The Water
The essay “The Water” originally appeared on Jeannie’s Substack. Subscribe here for monthly updates!
When we first stepped foot on Flynn Creek Farm, there was a relatively modern home on the property, constructed in 2014, in addition to a not so new barn and an equipment shed. There were agricultural fields, rocky forests, and land in a government conversation program. We saw abundant opportunities for produce fields and greenhouses, pastures and paddocks for livestock, a wash/pack facility with a culinary kitchen and offices, space for events, as well as opportunities for a few mobile tiny homes sprinkled throughout the trees so that we might become an agri-tourism and education destination someday.
After closing on the property, the planning began. We considered land contours, accessibility, while hoping to create a campus aesthetic. My city-girl brain said start with the buildings and then call someone to come hook up the basic services. Very naïve and embarrassing to admit.

Start with the well. As an author obsessed with writing about biblical women, it is quite ironic I had a major oversight regarding. My Hebrew name is Miriam, no less, after the woman who provided water to the Jews as they wandered into the wilderness. Water is life-giving and Genesis is replete with scenes of women at wells. GOD miraculously places a well in Hagar’s line of sight as her infant son is dying of thirst. Rebekah and Rachel meet their future husbands at “the well,” indeed springs of water are the setting for many important interactions and the appearance of water or rain in a biblical story is indicative of GOD’s favor. Everything begins with the well.
That said. I hope the challenges we are having with the county over our well placement is not a bad omen, but rather a message to take this step more slowly and carefully. Given water’s increasing scarcity, the access to it will be more important than any of the buildings we might erect. I write this after the region has experienced one of the driest Mays on record and there are frequent news reports of cities and states negotiating water rights, from The Colorado River to the Great Lakes.

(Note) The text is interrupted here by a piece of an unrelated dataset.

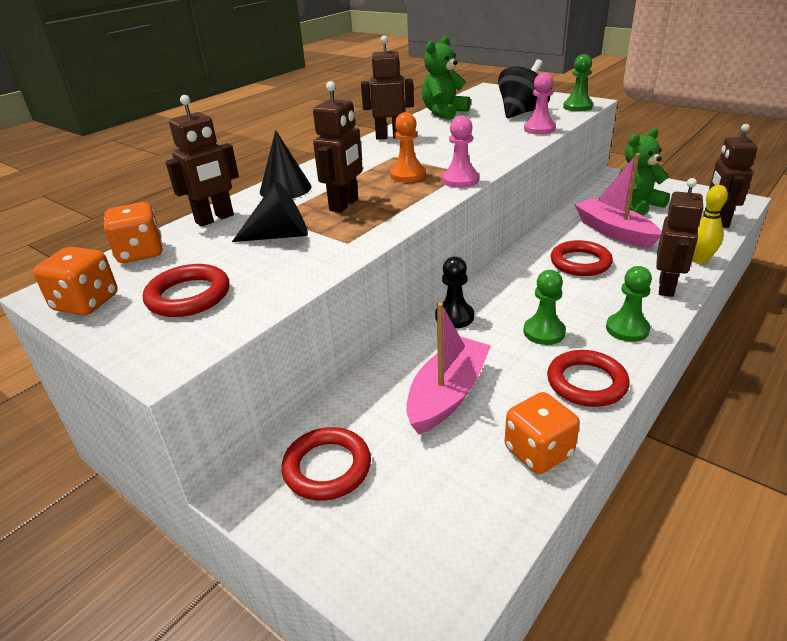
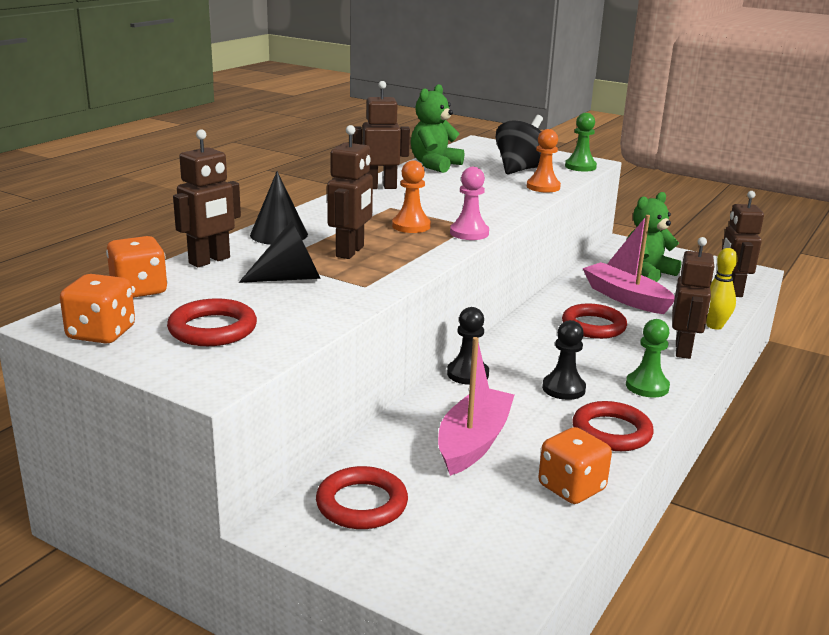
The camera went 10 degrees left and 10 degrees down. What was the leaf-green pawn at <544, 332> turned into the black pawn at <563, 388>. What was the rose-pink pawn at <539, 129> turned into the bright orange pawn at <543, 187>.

Our permit to drill should be approved any day, is what I hear, albeit in a revised location and requiring a much deeper well than originally anticipated. It will be the last thing we get done, whereas I had assumed it would be the first. It is holding up our operations more than any construction delay we are contending with. The anticipated well location will require a more powerful pump, a stronger current of electricity, more piping, the list goes on. Even though the regenerative agricultural practices we are employing use less water and sequester carbon, growing veggies requires dependable irrigation. We are creating retention ponds in addition to capturing rainwater to supplement what we draw from below, but there is no getting around our need for a well.
Water is obviously not just an issue for our farm, but at the core of our nation’s agricultural system becoming sustainable. Everyone has witnessed a more prevalent pattern of drought and flood. Land gets parched and then top soil runs off in torrential storms. Farms both large and small need assistance transitioning toward practices that conserve water. Shame on me to get so caught up with a greenhouses rising from the earth without fully remembering the the key to all life is the water.